Less energy & less profit: How Ethereum 2.0 changes ETH valueLess energy & less profit: How Ethereum 2.0 changes ETH value

In the first week of August 2021, Ethereum developers are releasing a new set of upgrades to the platform. Ethereum 2.0 will address the problems related to rising transaction fees due to high demands and DeFi applications based on ETH, size of disk space needed to run an Ethereum client, and the carbon footprint of the proof-of-work consensus algorithm. These upgrades are intended to make Ethereum more “sound” than Bitcoin, or so claims Vitalik Buterin, the platform’s cofounder. However, these upgrades will affect the amount of rewards earned by miners, and will force many users to stake their ETH and decrease their liquidity.

Since the announcement of releasing the first phase of Ethereum 2.0, ETH’s value rose from ~$550 to in December 2020 to ~$2,880 in August 2021. ETH also achieved an all-time high of ~$4,132 in May 2021 due to the rise of DApps, non-fungible tokens (NFT) launched on the Ethereum blockchain and the general optimism about the crypto market in Q2 2021.

Before proceeding, please read our disclaimer on investment related articles.

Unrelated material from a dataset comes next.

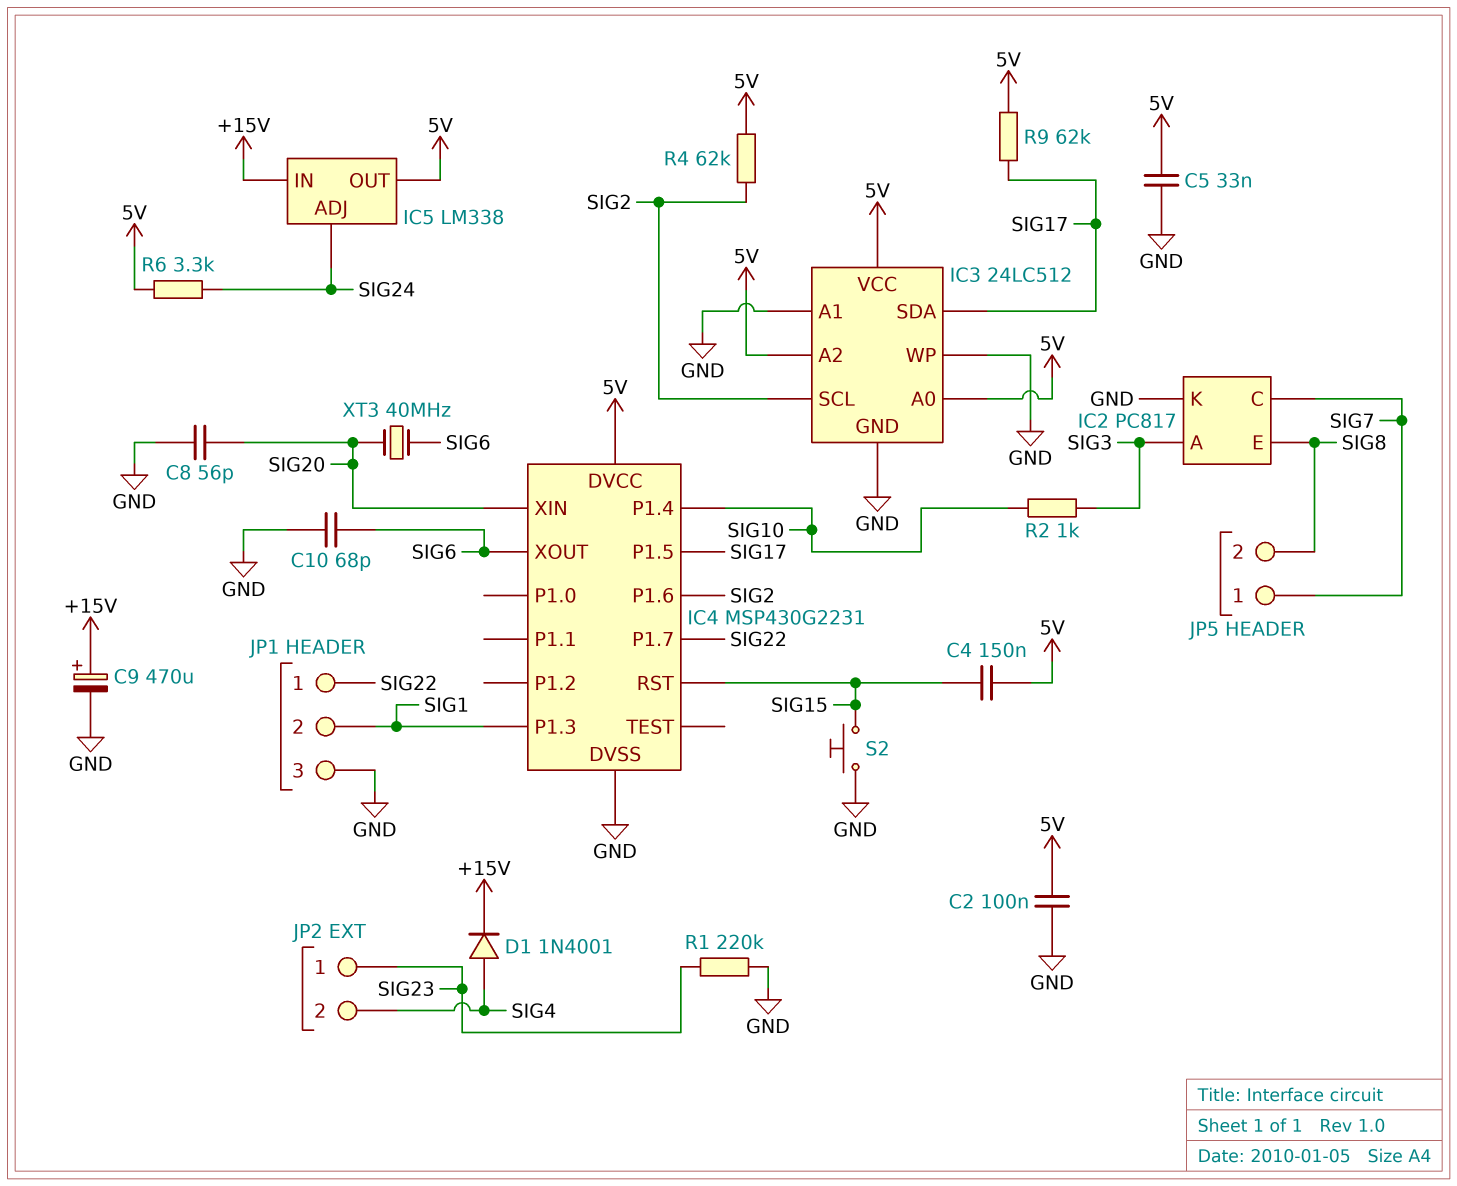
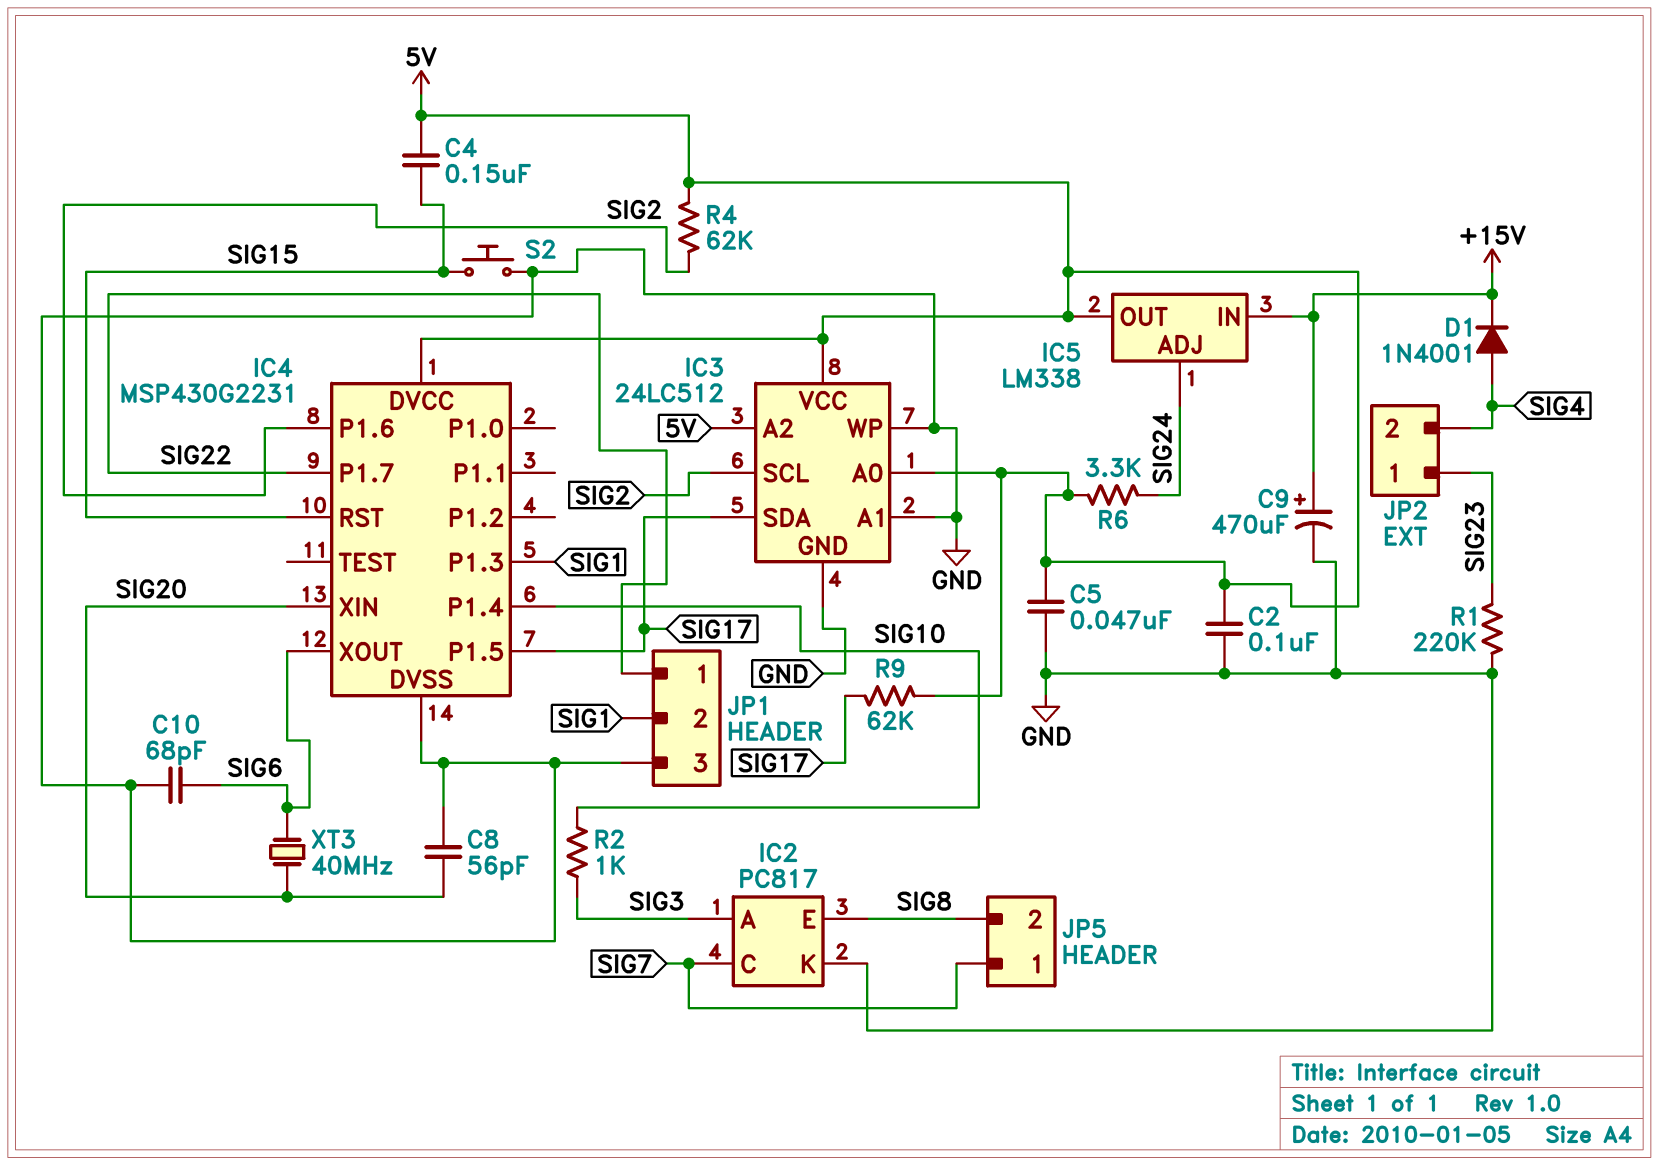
C5: 33nF (5V, GND) -> 47nF (5V, GND)

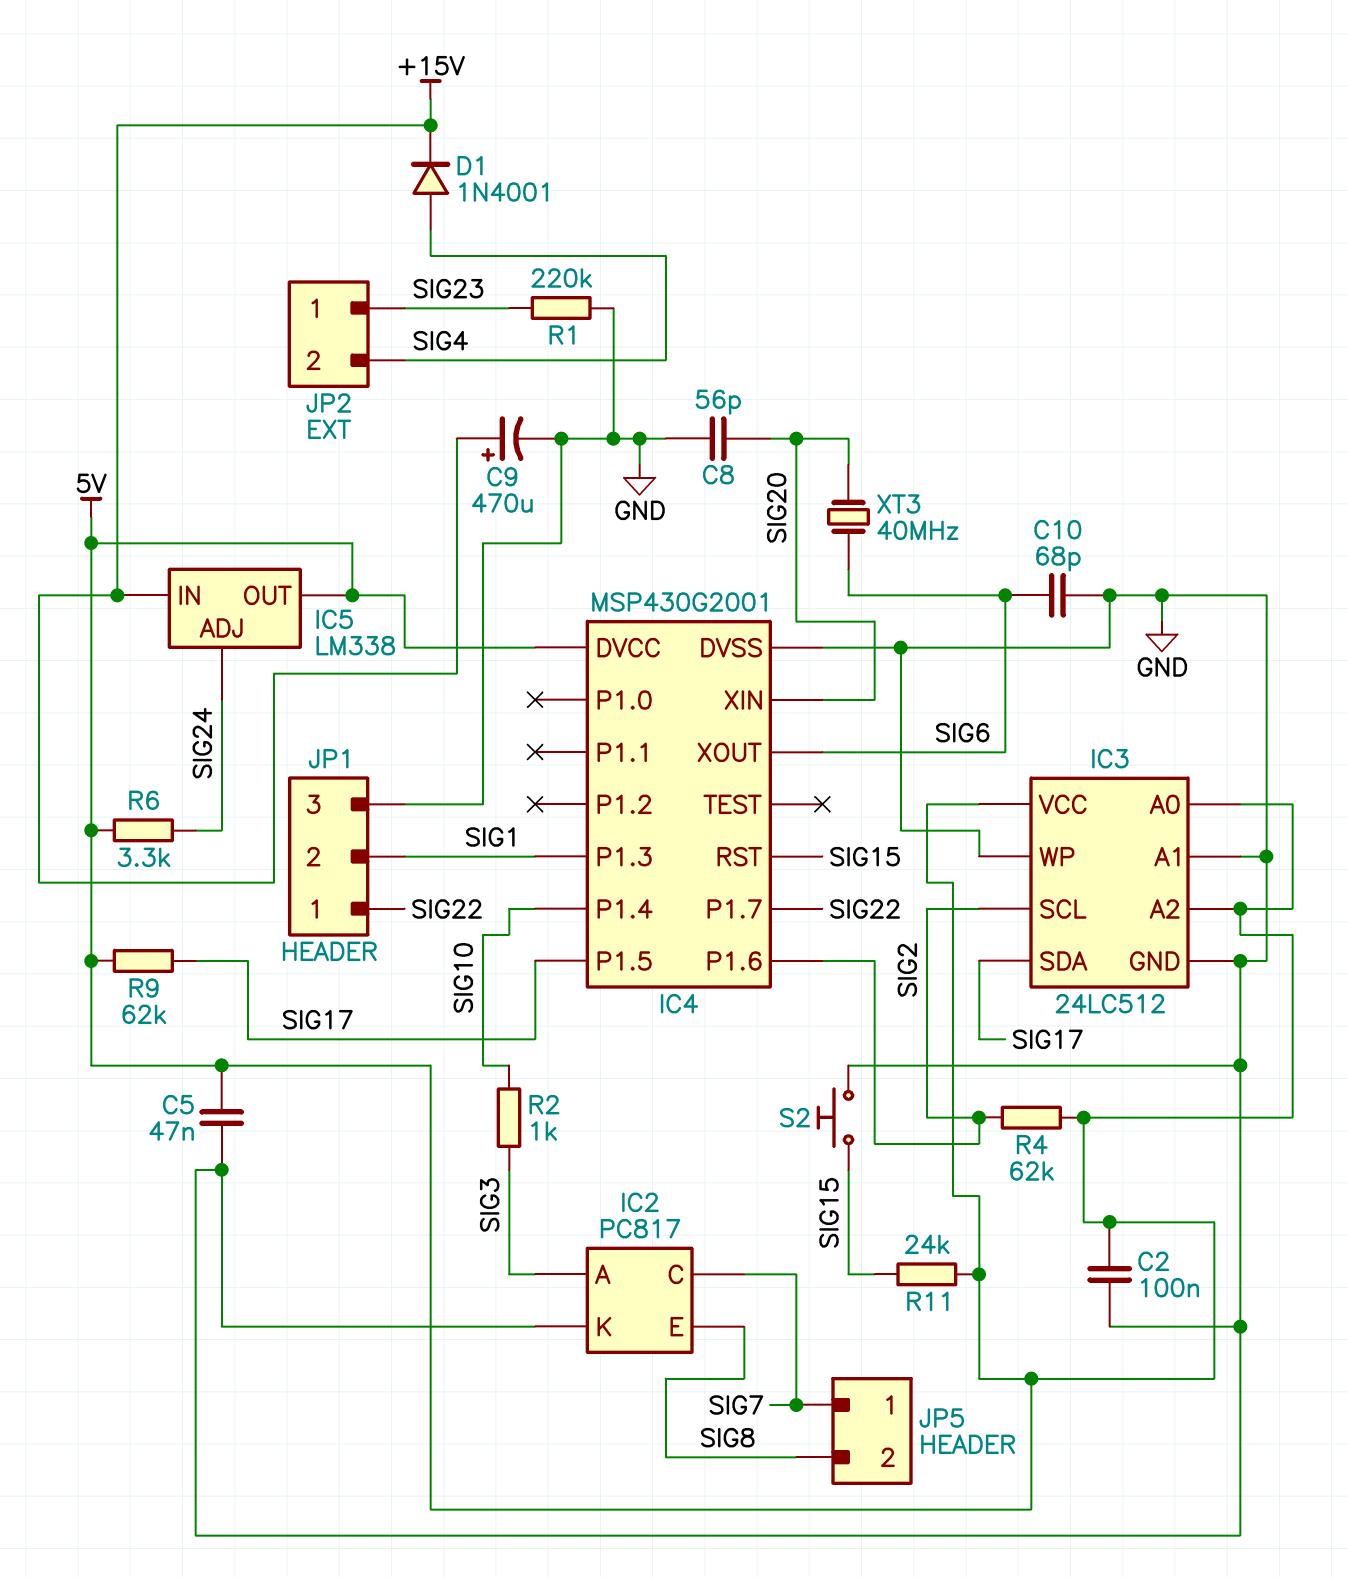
C4: 150nF (5V, SIG15) -> none
IC4: MSP430G2231 -> MSP430G2001
R11: none -> 24k (5V, SIG15)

What are Ethereum 2.0 upgrades?

Ethereum 2.0 upgrades are focused on 3 points: transaction scalability, disk space, and sustainability. The upgrades aim to solve these issues by changing the consensus algorithm from proof-of-work (PoW) to proof-of-stake (PoS) and introducing shard chains.

Proof-of-stake

Typically, mining rewards are earned based on a proof-of-work consensus, where miners compete to validate transactions and get rewarded with ETH tokens called “transaction fees”. The proof-of-stake algorithm will remove the competition from the equation, instead users will be chosen to mint new tokens and validate transaction based on the size of their staked coins, and they will no longer receive transaction fees. This step, also called “The London Hard Fork”, will limit

  • the computing energy used to run massive computers to solve math equations which took place in large scale during the proof of work approach 
  • the new coins that can be minted as a reward for transaction verification. According to the EIP 1559 upgrade, transaction validation rewards, also called gas fees, will be “burned” after each transaction.
This picture shows an increasing number of Ether issued and burned since London upgrade.
Source: Coindesk: Since the activation EIP 1559, Ethereum burned ~5,000 ETH worth ~$14M.

Shard chains

Scalability issues are caused by network congestions due to high volume of transactions which exceed the platform’s current limit of 15-45 transactions/second. Developers claim that sharding (e.g. adding more nodes to the blockchain and splitting a database horizontally to spread the load) will reduce network congestion and increase transactions per second by creating new chains. This upgrade phase, known as Shard Chains, will spread the network’s load across 64 new chains enabling more transactions to be handled simultaneously.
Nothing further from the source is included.